When I type ssh-add ~/.ssh/idname it says /Users/Dan/.ssh/idname: Permission denied.

I think it has to do with me typing ls -d because it worked before I typed this into terminal?

  • What is the output of id;ls -ld ~/.ssh? – michas Jul 23 '14 at 19:36
23

Since you have "Permission denied" on a directory, it is likely that the directory does not have execute permissions. Similarly, to traverse a directory tree to get at a file, you would need execute permissions on each directory in between the root and the file (hence the same error for the other command).

Try setting the execute permissions on the directory

chmod u+xr,go-rwx ~/.ssh

Then see if you can run those statements again.

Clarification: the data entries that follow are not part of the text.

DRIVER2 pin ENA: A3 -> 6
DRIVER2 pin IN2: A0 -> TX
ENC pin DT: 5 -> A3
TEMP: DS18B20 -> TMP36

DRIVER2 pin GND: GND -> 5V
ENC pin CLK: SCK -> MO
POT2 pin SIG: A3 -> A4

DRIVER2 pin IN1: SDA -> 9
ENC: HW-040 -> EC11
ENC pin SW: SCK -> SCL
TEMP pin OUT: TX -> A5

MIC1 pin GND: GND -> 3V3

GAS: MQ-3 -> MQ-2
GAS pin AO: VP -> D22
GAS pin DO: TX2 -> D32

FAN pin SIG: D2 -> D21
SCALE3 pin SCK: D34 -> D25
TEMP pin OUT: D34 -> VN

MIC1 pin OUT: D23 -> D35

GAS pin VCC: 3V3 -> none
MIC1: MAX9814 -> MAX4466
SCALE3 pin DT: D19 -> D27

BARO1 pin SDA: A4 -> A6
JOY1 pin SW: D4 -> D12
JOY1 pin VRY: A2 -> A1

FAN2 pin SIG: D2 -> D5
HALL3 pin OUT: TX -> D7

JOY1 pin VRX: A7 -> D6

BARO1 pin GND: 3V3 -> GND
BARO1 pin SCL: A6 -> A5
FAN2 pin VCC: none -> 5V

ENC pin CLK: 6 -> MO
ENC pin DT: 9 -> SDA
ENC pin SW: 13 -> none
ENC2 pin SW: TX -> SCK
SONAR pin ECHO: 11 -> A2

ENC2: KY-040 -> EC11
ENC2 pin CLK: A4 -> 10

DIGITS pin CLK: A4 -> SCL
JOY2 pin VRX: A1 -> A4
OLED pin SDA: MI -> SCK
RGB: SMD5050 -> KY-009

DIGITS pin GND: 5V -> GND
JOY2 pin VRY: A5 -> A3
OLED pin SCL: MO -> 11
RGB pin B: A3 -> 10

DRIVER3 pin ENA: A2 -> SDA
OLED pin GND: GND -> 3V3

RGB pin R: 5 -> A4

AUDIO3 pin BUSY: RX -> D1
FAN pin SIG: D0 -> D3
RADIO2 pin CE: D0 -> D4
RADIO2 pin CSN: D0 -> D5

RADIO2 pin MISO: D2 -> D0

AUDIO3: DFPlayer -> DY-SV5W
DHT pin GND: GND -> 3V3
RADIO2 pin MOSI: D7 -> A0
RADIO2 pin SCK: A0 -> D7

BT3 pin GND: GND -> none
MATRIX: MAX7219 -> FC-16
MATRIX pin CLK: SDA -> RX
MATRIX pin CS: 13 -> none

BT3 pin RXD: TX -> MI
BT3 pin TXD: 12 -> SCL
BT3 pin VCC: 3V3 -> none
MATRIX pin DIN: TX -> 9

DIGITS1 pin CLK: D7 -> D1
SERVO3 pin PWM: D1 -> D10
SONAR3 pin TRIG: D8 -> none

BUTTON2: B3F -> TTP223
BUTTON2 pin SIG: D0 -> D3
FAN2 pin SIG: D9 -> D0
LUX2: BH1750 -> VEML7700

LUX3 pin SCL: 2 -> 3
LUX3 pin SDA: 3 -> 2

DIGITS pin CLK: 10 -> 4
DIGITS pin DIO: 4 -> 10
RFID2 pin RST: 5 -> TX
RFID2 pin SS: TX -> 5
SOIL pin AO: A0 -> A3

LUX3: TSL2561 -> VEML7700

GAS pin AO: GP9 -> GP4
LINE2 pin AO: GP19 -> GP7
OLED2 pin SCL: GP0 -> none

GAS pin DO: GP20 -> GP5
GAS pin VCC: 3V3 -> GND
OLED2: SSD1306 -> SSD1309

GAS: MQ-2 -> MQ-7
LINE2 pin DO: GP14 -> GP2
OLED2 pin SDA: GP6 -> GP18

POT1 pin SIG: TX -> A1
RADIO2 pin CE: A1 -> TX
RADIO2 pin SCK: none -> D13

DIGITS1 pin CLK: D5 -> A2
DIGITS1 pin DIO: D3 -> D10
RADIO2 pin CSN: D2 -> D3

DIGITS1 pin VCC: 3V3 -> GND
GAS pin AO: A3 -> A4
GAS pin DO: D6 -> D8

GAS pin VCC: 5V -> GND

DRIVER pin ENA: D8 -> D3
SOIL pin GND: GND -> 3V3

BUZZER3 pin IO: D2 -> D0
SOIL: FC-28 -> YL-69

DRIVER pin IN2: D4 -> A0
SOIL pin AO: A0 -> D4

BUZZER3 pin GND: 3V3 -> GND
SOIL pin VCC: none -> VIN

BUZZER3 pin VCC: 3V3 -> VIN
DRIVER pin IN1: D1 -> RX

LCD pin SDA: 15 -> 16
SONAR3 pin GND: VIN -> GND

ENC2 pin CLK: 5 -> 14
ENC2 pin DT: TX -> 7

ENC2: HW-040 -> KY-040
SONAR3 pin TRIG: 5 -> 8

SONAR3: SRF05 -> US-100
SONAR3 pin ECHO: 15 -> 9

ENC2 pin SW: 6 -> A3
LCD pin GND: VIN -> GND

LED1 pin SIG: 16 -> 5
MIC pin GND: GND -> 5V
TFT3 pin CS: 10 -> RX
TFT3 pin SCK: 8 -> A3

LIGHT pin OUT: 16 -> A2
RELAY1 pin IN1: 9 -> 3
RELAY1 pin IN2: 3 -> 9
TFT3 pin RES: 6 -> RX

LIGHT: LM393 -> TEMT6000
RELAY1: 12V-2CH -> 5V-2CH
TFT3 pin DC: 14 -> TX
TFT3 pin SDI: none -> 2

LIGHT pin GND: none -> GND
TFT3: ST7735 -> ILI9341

  • Such an easy and elegant command. Worked right away on my Mac! – IgorGanapolsky Apr 12 '16 at 15:41
  • a drawback of chmod u+xr,go-rwx is how the user needs to confirm which settings need to be added or subtracted beforehand. on the other hand, it is more comprehensive than using a number code, e.g. chmod 1755 . – noobninja Jun 9 '16 at 17:42
1

In addition to Arcege's answer, you can also use
sudo su <enter password> cd .ssh
The sudo command (without another user name) allows you to run commands as the super-user (root), provided you are a sudo-er (your user name is in /etc/sudoers with the correct fields) and know the password to that sudo-enabled user.

Warning:
Operating as the super-user may be dangerous if you don't know what you're doing. You may inadvertently modify or destroy essential files. Use sudo with caution.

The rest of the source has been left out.